Compartiment N°6 est un joli film sur le lien affectif au-delà des différences culturelles et sociales. Un récit singulier et très attachant.
Synopsis : Une jeune Finlandaise prend un train à Moscou pour se rendre sur un site archéologique en mer arctique. Elle est contrainte de partager son compartiment avec un inconnu. Cette cohabitation et d’improbables rencontres vont peu à peu rapprocher ces deux êtres que tout oppose.
Voyage, voyage
Critique : Nous avions découvert Juho Kuosmanen avec son premier long métrage, Olli Mäki, biopic du premier boxeur finlandais participant à un championnat du monde, un film qui avait obtenu le Prix Un Certain Regard 2016. Cette chronique intimiste et sportive, au beau noir et blanc épuré, était une critique féroce du culte de la performance et du dépassement de soi. Le réalisateur a maintenant droit aux honneurs de la compétition officielle cannoise avec son second film qui confirme son originalité de ton. L’histoire a été coécrite par les scénaristes estoniens Andris Feldmanis et Livia Ulman d’après un roman de l’écrivaine finlandaise Rosa Liksom (Gallimard, 2013).
Le scénario, comme le matériau littéraire, met en exergue les contrastes de classes sociales et de cultures à travers l’expérience de deux jeunes gens contraints de partager le même compartiment de train entre Moscou et Mourmansk, un port situé sur la mer de Barents.
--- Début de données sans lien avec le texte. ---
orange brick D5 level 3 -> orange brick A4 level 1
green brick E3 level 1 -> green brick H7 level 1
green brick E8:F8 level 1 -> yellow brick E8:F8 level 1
Laura (Seidi Haarla, une révélation) est une étudiante finlandaise en archéologie. Elle veut découvrir des pétroglyphes vieux de dix mille ans et devait initialement effectuer le trajet avec son amante russe (la toujours juste Dinara Drukarova), qui s’est désistée au dernier moment. Ljoha (Yuriy Borisov, déjà vu dans Elena d’Andrey Zvyagintsev) est un ouvrier russe qui se rend sur son lieu de travail, une mine. Leur premier contact dans la voiture-couchette se passe mal, très mal, au point que Laura envisage un temps de descendre à Saint-Pétersbourg et de retourner à Moscou.
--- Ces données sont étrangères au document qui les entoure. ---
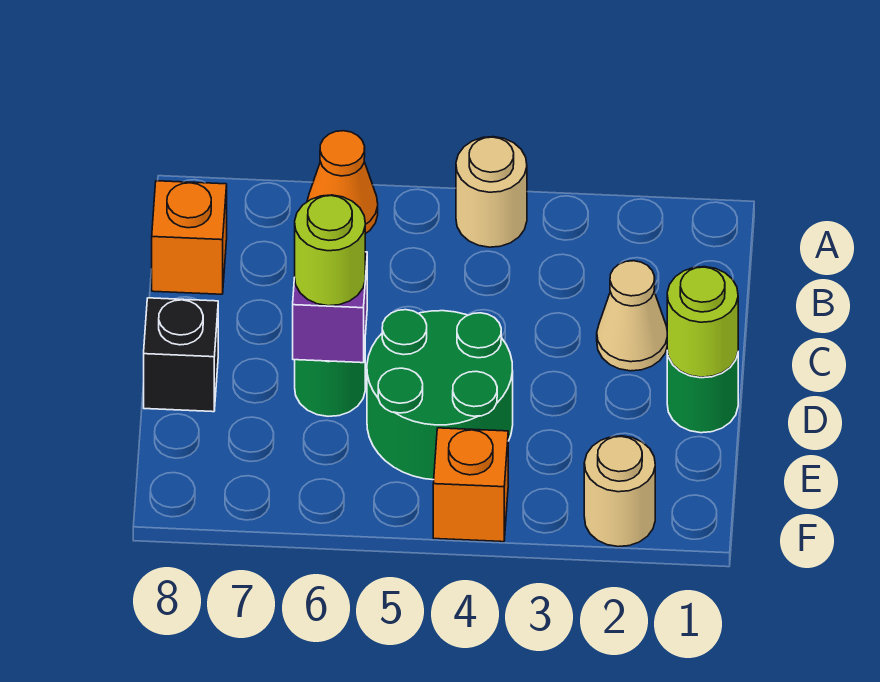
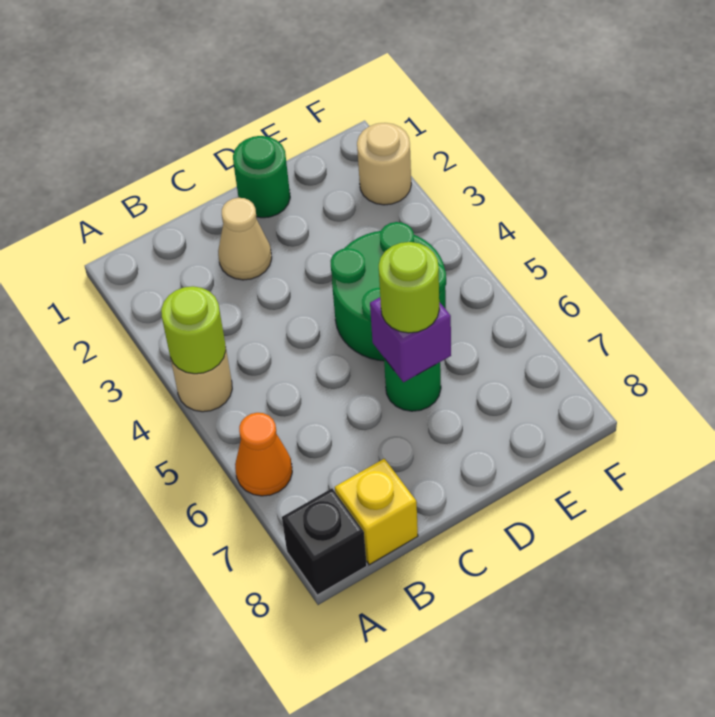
orange brick B8 level 1 -> yellow brick B8 level 1
lime round brick D1 level 2 -> lime round brick A4 level 2
black brick D8 level 1 -> black brick A8 level 1
orange brick F4 level 1 -> none

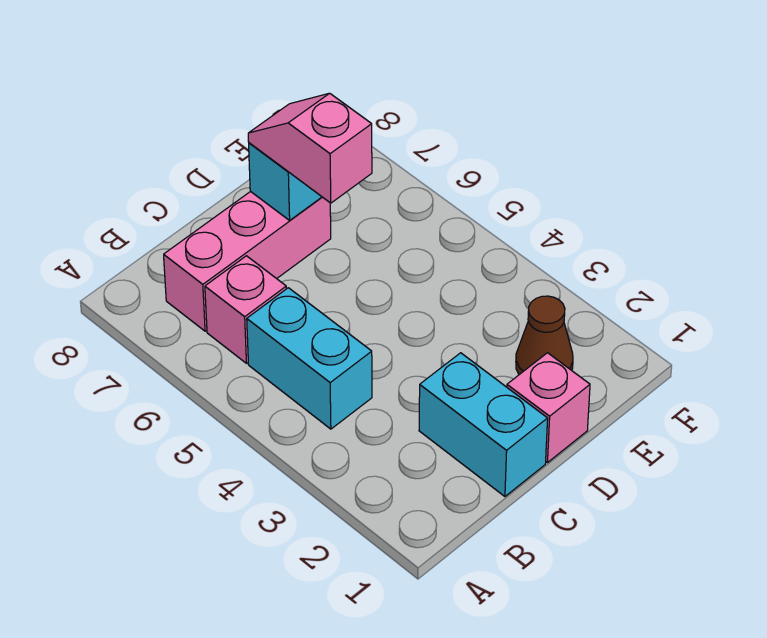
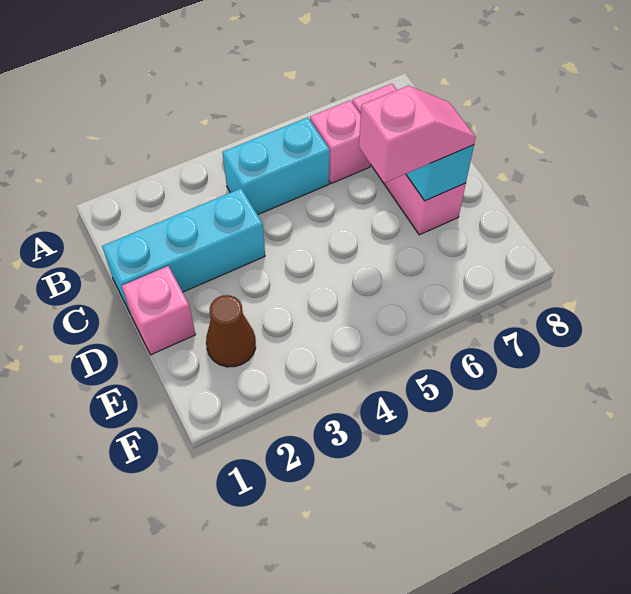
cyan brick C1:C2 level 1 -> cyan brick C1:C3 level 1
Compartiment N°6 : du road trip au feel good movie
Les dialogues et situations étant pourvus de moments de légèreté, on se doute que ces deux-là finiront par trouver un terrain d’entente. L’intérêt de l’histoire est d’osciller entre la (fausse) comédie romantique et le road trip en train, tout en proposant une approche semi-historique d’une Russie tout juste sortie de l’ère soviétique, l’action se déroulant dans les années 90. Sans explications psychologiques surlignées, le film montre ce qui sépare Laura et Lioha et ce qui pourrait les rapprocher, au-delà de leur tranche d’âge. Le mérite du long métrage est de tendre vers le feel good movie à la Bagdad Café, mais en gardant un souci d’authenticité, sans jouer la carte de l’exotisme et du maniérisme.
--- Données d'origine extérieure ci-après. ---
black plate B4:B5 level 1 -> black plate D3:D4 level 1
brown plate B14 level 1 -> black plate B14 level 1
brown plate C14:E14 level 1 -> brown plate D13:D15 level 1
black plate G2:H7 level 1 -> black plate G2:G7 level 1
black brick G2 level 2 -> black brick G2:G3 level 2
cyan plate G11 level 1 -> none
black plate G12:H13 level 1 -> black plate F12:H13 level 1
Les personnages croisés dans le wagon (une contrôleuse brute de décoffrage, un joueur de guitare fauché) n’ont ainsi rien d’exceptionnel et les décors qui apparaissent au gré d’un arrêt prolongé (entrepôt miteux où des ouvriers partagent et offrent de l’alcool, maison défraîchie d’une babouchka) exonèrent le film de toute tentative de diversion touristique. Le charme discret mais réel de Compartiment N°6 réside plutôt dans les non-dits et les digressions qui apportent au métrage une dimension décalée. Au final, le métrage est une très agréable surprise et aurait sa place dans un cycle de films sur les voyages en train, quelque part entre Une femme disparaît et Le crime de l’Orient-Express.
Le distributeur Haut et Court n’a pas encore fixé de date pour la sortie de Compartiment N°6.